Some are developing resilience ratings. FEMA has trademarked "Resilience STAR" for resilient products, styled after the U.S. Dept. of Energy's Energy STAR program. The U.S. Resiliency Council has a prototype for a Certification of Resilient Engineering rating, styled after the USGBC's LEED green-building rating. Eventually, CoRE will assess safety, repairability and functionality under all hazards. But the first generation will address only earthquake risk.
IIBHS's Reinhold is leery of credit-based ratings. Resilience must be evaluated holistically, he says. A weak link can negate resiliency, even if a rating is high.

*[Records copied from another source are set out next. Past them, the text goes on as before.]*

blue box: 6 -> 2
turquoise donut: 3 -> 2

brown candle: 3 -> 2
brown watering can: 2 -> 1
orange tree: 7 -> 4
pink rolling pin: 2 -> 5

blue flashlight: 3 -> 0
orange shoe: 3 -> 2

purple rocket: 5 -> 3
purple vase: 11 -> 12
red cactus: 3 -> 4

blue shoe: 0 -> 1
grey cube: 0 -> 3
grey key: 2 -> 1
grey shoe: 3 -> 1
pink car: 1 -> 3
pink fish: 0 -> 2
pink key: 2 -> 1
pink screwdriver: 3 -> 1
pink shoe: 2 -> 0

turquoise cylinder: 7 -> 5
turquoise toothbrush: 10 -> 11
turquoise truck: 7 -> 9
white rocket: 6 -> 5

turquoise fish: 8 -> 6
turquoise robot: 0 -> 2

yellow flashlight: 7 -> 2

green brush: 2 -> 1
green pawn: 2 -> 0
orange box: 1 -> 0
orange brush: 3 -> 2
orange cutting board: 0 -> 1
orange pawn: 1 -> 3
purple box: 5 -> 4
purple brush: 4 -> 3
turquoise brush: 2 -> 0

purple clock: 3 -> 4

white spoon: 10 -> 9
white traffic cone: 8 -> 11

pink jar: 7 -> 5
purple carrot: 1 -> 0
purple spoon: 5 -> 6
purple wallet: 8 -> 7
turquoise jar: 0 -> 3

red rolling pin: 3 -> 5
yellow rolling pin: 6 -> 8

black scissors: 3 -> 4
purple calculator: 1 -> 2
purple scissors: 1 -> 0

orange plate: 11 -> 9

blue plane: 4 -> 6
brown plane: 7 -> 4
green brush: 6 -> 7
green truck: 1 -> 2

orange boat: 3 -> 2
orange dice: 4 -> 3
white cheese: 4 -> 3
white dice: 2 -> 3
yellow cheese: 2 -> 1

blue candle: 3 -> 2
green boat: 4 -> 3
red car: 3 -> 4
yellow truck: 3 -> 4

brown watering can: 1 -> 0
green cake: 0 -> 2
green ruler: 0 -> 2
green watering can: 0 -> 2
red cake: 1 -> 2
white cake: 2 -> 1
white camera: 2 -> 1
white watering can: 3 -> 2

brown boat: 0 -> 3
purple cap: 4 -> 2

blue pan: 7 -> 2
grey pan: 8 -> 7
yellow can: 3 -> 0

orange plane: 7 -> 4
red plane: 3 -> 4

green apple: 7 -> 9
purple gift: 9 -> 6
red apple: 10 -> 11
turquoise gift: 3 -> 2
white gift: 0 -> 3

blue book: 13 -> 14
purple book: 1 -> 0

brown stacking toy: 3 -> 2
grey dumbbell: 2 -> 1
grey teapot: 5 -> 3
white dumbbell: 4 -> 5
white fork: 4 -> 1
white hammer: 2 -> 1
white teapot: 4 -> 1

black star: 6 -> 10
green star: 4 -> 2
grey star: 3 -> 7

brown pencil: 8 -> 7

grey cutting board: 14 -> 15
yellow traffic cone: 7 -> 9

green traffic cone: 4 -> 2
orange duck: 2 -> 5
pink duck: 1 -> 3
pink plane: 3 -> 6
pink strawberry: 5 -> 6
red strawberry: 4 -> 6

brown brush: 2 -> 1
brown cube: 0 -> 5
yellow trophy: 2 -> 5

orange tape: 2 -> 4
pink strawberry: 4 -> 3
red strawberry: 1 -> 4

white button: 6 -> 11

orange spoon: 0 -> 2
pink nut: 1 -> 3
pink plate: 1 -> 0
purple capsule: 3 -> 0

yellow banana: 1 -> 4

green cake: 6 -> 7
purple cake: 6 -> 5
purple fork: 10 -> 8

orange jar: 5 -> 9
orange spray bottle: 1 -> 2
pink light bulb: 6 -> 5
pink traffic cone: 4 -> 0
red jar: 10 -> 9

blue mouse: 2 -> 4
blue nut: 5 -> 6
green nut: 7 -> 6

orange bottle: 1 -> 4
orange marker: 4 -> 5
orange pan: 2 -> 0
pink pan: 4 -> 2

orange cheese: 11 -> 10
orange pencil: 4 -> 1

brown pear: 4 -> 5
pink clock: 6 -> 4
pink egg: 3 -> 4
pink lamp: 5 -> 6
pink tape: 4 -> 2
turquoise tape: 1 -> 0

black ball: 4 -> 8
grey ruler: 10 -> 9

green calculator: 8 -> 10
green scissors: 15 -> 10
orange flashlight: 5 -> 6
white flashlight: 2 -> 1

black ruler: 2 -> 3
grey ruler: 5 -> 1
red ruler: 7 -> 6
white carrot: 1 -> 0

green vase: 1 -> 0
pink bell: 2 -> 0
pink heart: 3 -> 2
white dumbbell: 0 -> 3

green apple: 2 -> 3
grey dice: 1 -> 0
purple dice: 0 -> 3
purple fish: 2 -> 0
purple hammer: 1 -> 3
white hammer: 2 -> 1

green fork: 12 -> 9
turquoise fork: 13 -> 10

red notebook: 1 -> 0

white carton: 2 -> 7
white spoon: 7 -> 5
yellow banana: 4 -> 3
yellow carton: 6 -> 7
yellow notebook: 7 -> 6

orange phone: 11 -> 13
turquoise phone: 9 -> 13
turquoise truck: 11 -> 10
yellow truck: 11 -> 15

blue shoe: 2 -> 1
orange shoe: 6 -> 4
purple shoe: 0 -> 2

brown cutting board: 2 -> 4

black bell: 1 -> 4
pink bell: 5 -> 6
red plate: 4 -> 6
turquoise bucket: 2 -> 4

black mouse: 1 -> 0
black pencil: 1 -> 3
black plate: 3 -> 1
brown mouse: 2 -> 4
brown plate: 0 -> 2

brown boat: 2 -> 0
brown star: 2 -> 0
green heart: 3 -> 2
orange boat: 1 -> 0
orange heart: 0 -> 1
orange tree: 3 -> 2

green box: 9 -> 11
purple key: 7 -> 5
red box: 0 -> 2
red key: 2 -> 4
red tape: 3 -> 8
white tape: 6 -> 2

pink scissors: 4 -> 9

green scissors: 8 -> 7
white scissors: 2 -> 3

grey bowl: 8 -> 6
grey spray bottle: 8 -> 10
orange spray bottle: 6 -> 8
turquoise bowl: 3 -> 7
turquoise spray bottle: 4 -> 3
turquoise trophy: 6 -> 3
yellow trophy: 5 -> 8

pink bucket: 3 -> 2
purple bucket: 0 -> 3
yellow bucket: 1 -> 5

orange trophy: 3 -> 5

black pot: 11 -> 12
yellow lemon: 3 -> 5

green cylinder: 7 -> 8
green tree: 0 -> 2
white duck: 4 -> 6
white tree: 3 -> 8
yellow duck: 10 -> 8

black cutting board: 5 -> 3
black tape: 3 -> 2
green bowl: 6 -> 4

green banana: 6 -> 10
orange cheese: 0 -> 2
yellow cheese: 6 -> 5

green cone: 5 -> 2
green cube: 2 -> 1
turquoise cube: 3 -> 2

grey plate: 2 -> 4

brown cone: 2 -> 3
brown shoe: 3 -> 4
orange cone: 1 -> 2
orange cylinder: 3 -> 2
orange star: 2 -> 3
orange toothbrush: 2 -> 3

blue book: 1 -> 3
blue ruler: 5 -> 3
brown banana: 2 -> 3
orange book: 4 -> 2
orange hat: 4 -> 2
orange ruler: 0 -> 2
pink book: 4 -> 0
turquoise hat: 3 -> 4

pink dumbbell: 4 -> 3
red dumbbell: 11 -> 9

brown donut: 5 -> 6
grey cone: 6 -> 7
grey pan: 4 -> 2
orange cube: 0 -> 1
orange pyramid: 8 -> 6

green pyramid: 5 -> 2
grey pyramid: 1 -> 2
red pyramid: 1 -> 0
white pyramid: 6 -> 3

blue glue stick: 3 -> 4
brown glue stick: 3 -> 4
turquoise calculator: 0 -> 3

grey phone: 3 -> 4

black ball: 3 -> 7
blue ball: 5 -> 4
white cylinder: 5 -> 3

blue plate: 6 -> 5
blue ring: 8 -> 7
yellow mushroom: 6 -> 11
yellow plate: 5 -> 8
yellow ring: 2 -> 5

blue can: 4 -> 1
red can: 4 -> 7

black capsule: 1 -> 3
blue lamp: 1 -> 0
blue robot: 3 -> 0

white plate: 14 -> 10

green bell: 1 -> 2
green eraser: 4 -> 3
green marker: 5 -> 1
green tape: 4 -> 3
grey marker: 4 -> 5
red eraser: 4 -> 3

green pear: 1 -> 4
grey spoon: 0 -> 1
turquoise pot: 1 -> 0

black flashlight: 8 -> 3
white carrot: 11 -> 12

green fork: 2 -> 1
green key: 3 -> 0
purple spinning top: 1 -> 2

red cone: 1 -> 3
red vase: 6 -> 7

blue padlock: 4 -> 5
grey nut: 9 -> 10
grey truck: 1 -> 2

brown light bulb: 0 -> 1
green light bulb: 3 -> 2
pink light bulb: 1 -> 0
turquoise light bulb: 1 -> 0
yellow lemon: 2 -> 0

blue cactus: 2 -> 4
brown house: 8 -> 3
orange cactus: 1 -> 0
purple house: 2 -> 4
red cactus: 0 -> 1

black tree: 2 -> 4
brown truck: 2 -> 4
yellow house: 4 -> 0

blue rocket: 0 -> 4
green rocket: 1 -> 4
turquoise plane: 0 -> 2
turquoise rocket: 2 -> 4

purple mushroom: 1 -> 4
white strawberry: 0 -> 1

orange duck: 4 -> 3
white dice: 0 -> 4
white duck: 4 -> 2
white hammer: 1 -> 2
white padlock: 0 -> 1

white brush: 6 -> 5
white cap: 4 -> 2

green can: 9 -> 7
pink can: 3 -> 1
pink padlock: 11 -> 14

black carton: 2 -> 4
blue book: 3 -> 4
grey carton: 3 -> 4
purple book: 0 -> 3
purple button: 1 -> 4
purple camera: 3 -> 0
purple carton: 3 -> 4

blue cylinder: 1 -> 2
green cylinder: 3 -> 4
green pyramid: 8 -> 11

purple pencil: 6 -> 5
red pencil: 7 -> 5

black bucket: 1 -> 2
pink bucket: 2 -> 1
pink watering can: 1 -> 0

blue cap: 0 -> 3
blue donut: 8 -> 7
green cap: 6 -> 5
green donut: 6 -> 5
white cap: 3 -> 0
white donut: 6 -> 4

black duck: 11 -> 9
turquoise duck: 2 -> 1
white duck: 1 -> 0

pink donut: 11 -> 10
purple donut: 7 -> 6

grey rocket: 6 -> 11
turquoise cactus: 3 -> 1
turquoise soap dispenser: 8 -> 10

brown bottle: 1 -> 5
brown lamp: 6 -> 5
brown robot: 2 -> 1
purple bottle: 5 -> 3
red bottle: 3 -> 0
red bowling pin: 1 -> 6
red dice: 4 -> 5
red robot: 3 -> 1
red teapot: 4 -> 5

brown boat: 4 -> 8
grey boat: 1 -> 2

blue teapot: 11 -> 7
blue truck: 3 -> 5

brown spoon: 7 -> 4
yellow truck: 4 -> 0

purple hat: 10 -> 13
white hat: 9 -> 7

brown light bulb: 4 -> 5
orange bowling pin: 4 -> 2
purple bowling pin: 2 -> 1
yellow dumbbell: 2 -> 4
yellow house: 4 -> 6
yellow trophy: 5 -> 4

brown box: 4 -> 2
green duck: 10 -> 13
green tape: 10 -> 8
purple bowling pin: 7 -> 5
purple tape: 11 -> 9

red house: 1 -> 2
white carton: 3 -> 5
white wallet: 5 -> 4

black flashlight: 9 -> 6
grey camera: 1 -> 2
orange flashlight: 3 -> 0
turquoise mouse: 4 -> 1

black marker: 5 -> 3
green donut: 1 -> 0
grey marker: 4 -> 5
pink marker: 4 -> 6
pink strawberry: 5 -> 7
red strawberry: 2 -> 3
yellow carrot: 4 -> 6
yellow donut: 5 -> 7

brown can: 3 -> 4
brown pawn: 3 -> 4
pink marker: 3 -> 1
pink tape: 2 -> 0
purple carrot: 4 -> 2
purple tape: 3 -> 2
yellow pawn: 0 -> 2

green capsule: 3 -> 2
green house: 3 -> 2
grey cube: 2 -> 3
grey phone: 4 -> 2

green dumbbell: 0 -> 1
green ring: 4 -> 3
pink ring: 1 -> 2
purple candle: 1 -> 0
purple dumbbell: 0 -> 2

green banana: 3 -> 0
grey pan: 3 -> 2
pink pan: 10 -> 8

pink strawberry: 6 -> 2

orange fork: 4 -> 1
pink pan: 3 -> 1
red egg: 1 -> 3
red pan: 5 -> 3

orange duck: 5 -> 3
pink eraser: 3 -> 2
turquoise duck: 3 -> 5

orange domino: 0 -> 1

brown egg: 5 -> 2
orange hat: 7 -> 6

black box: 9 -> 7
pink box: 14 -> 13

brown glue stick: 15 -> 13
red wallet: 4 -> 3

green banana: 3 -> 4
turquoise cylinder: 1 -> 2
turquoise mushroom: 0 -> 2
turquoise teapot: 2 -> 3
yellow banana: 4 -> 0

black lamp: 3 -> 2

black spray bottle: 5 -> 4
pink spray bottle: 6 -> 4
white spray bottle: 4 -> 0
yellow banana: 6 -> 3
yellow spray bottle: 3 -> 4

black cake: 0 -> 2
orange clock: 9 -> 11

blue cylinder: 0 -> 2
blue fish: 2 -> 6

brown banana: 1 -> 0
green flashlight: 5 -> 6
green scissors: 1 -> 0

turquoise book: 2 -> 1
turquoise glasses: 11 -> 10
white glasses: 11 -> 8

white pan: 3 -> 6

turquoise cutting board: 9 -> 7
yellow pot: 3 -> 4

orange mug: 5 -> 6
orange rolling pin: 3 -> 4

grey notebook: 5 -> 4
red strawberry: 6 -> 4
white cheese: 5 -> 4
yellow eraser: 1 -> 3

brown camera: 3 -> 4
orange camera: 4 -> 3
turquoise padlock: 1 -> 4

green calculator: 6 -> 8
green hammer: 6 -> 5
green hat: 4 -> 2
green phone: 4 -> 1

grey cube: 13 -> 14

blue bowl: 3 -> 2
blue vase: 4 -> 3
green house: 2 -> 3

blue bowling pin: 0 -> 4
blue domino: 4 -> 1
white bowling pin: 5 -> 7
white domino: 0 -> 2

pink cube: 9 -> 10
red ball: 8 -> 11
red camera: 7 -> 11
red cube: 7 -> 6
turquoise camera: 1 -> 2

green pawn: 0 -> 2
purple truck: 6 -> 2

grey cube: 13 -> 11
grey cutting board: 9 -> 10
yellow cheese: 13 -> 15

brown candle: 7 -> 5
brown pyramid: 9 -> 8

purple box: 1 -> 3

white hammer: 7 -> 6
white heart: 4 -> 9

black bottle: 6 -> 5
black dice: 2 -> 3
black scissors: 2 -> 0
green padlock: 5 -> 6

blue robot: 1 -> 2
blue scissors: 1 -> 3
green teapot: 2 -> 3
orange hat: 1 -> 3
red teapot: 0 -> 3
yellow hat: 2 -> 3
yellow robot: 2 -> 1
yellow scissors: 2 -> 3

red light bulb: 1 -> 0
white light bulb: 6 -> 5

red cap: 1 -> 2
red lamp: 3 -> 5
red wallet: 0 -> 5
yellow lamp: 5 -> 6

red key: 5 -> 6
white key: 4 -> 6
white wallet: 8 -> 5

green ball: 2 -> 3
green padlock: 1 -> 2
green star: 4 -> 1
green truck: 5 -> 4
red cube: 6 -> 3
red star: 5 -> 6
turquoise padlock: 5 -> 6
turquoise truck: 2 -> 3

"It is interesting to consider a LEED pilot credit around a third-party criteria, like Resilience STAR," says USGBC's Pyke. "However, we need these efforts to come into sharper focus before we can take action."
The U.S. Dept. of Housing and Urban Development's Hurricane Sandy Task Force is set to release its rebuilding strategy on Aug. 19. HUD announced, on Aug. 9, the 10 finalists of its regional "Rebuild by Design" competition to promote innovation in resilient buildings. HUD plans to fund construction of the winning concepts using some of the $15.2 billion in community-development block grants the U.S. Congress appropriated for post-Sandy rebuilding.
There are local contests, too. On Oct. 24, AIA New York will announce the winner of the "For a Resilient Rockaway" competition to garner ideas for a sustainable community on an 80-acre waterfront site in Queens.
On June 13, AIA and Architecture for Humanity announced an ideas competition for resilient communities. And on May 7, FEMA announced 30 recipients of up to $35,000 in seed money from the FEMA 2012 Community Resilience Innovation Challenge.
In June, President Obama directed federal agencies to make sure any new project funded with taxpayer dollars is built to withstand increased flood risks. To help, the National Oceanic and Atmospheric Administration and the U.S. Army Corps of Engineers released a sea-level-rise planning tool that provides users with information about future risks of coastal flooding in parts of New York and New Jersey.
"We are all still taking baby steps when it comes to understanding what resilient communities really are and what resilient standards might look like in the future," says Kevin Shanley, CEO of landscape architect SWA Group. "For now, it's really perfect that so many people are talking about the issues and are exploring possible solutions.
"The optimal strategies should emerge from this outwardly confusing but ultimately efficient creative effort," Shanley adds. "In time, standards-setting bodies can adopt the best approaches."